Even managerial feuds fed the beast. Pep Guardiola’s Barcelona are widely regarded as the benchmark for elite club football and Real Madrid were so desperate to stop them that they compromised their demands for a certain style of play and hired Jose Mourinho, then at the top of his game. He and Guardiola had worked together when he was assistant at Camp Nou in the 1990s, but their relationship frosted when they both went for the Barça job in 2008 and Guardiola got it. During two years on either side of the divide, they became biter rivals; every Clasico was intense and of the highest quality, with red cards and goals practically guaranteed. The peak of this heat came when, in April 2011, they met four times in 18 days across La Liga, the Copa Del Rey and Champions League.

In 2012, Mourinho succeeded in denying Guardiola the title and reinstating Madrid as champions with their 32nd league title and 100 points. Guardiola stepped down by the end of that season.

Zlatan-Pep-Guardiola-Mourinho

Those moments are so deep that it is easy to think they’ll last forever. Right now, it is a fixture at its lowest ebb, having long lost its spark. Messi’s exit signifies the end of that era.

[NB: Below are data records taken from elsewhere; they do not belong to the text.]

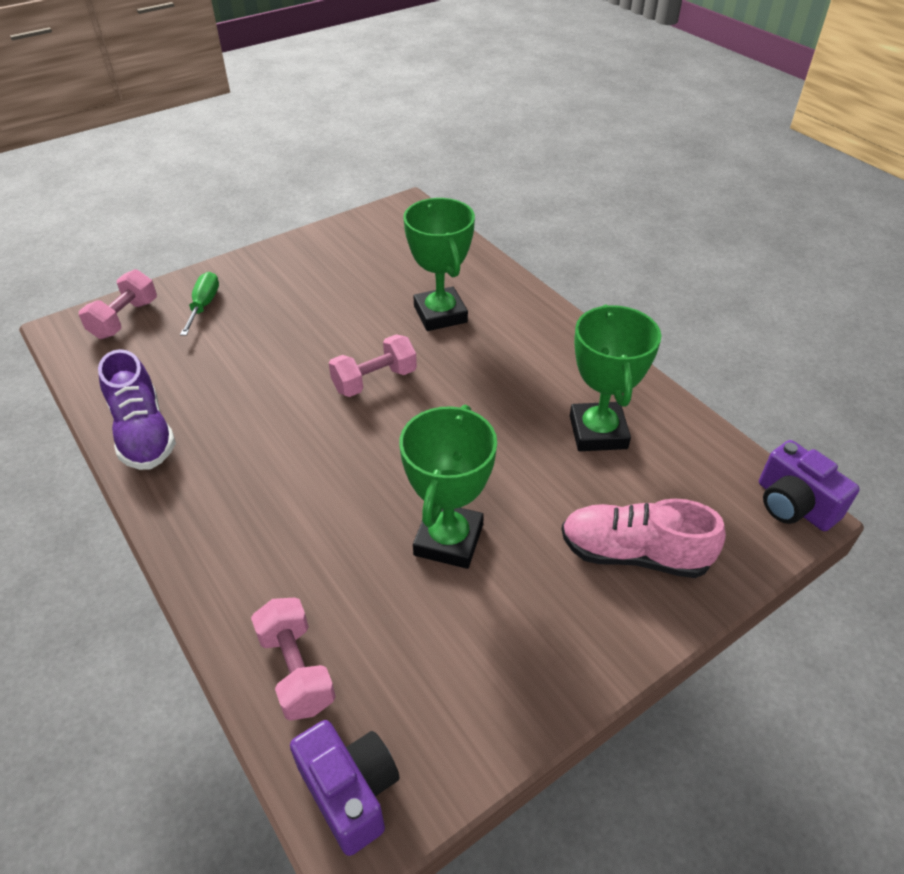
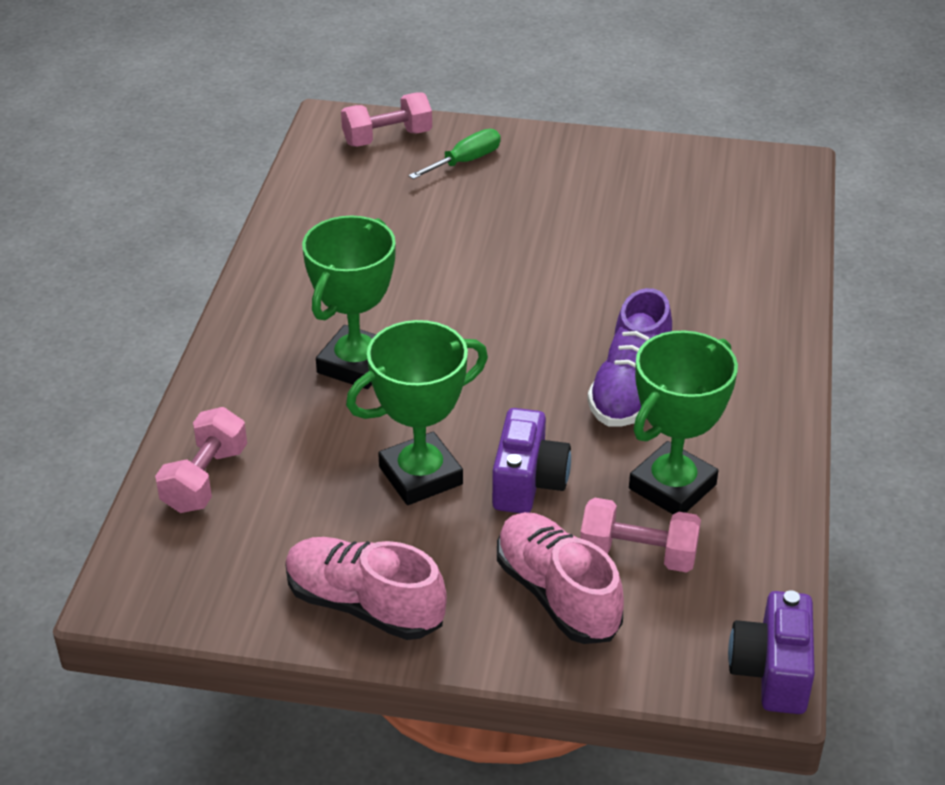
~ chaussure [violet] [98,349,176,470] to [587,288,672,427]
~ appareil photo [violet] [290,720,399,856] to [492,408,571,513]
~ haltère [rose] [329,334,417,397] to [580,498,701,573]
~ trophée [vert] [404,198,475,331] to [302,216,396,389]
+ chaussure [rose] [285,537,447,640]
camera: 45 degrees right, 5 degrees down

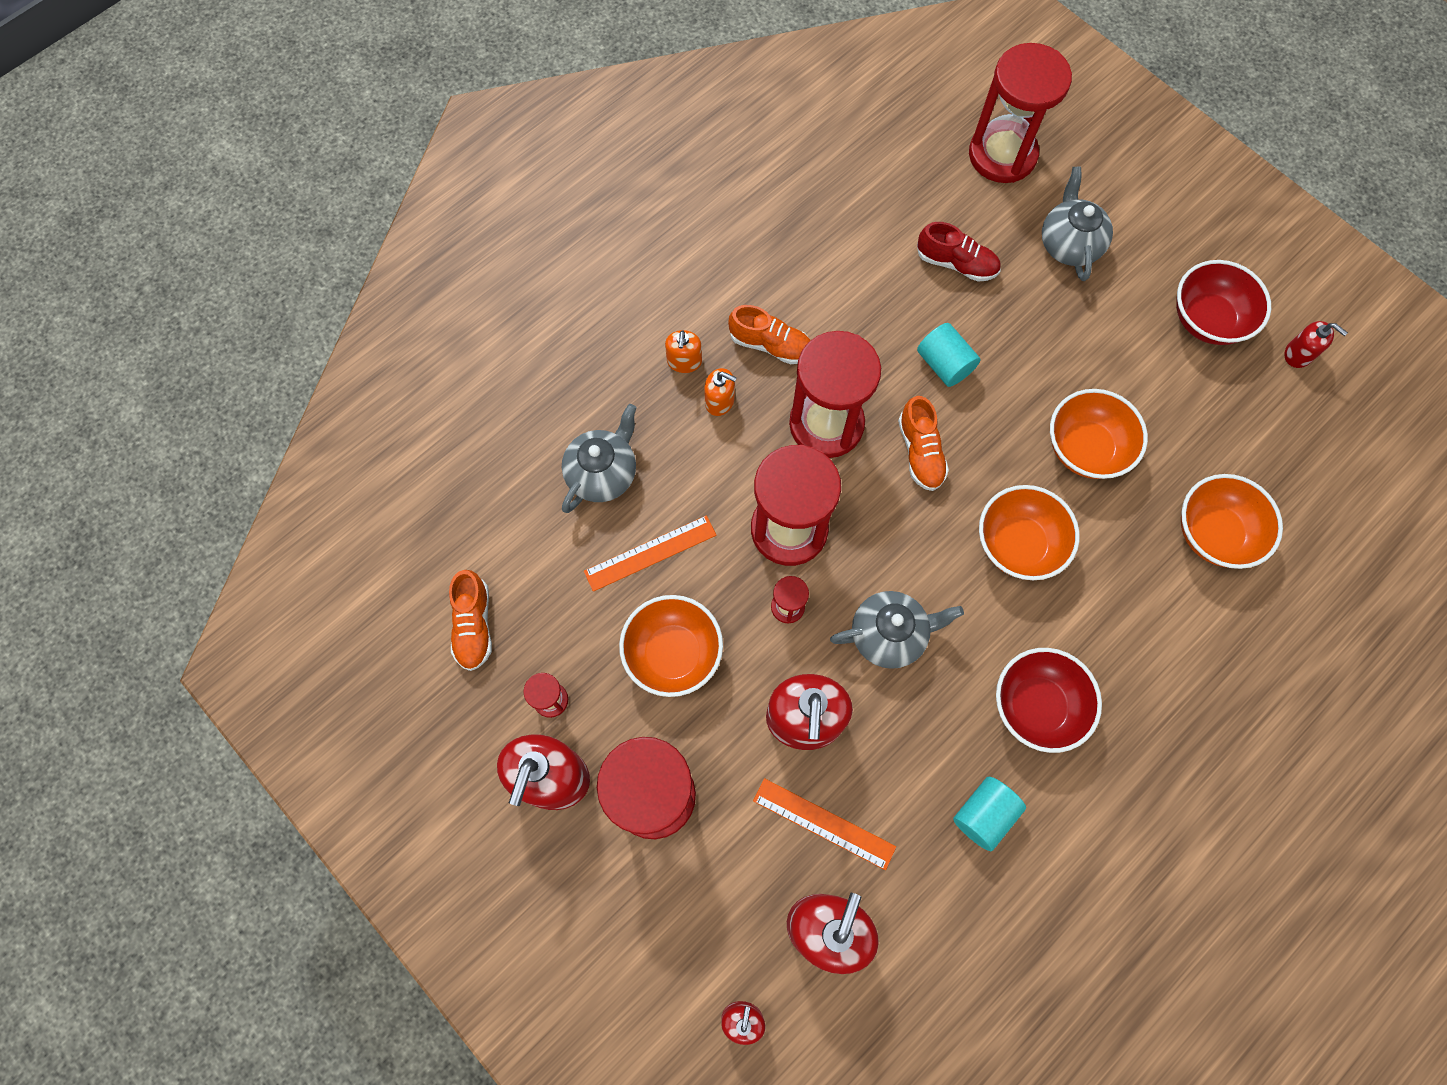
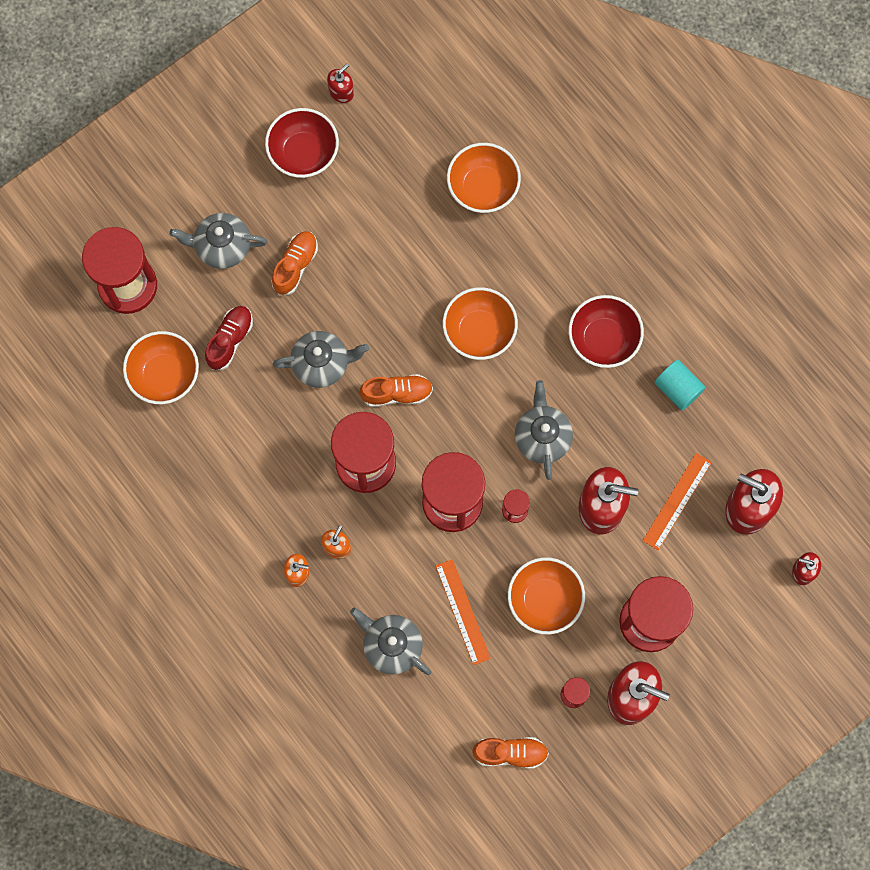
~ chaussure [orange] [728,305,811,364] to [271,231,318,295]
~ cylindre [turquoise] [917,323,981,387] to théière [gris] [273,331,369,388]
~ bol [orange] [1050,389,1148,479] to [123,331,199,404]
camera: 85 degrees left, 5 degrees up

But out of the ashes of the old could rise a new generation. Real Madrid, in particular, are positioning themselves for a resurgence; the signing of Eduardo Camavinga was shrewd, and he’ll likely be joined by president Florentino Perez’s latest transfer obsession, Kylian Mbappe, on a free transfer next summer, with money left over to join the race for Borussia Dortmund striker Erling Haaland. But in 21-year-old Brazilian Vinicius Jr, they have a superstar ready to take the next step. His bedding-in period has run parallel to the club’s transition, but with five goals in eight La Liga games this season, and a coming-of-age performance in the Champions League at Shakhtar Donetsk this week, his time is now.

Spain’s golden boy Pedri is unlikely to start for Barça, but the teenage Ansu Fati, Messi’s successor in the number 10 shirt and fresh from signing a new six-year contract, is due his own stamp of authority in this’ fixture.

With gloomy clouds still formulating over Barcelona, debt still to be shifted and the ghost of Messi still casting a shadow, plus Real Madrid’s own rebuild, La Liga has suffered. This game needs to pop to restore some excitement; it is easier to dismiss El Clasico more than ever right now, but it is still the biggest game on the planet. Sunday will be an occasion with a sense of hope and emergence. It doesn’t all have to be about missing the past.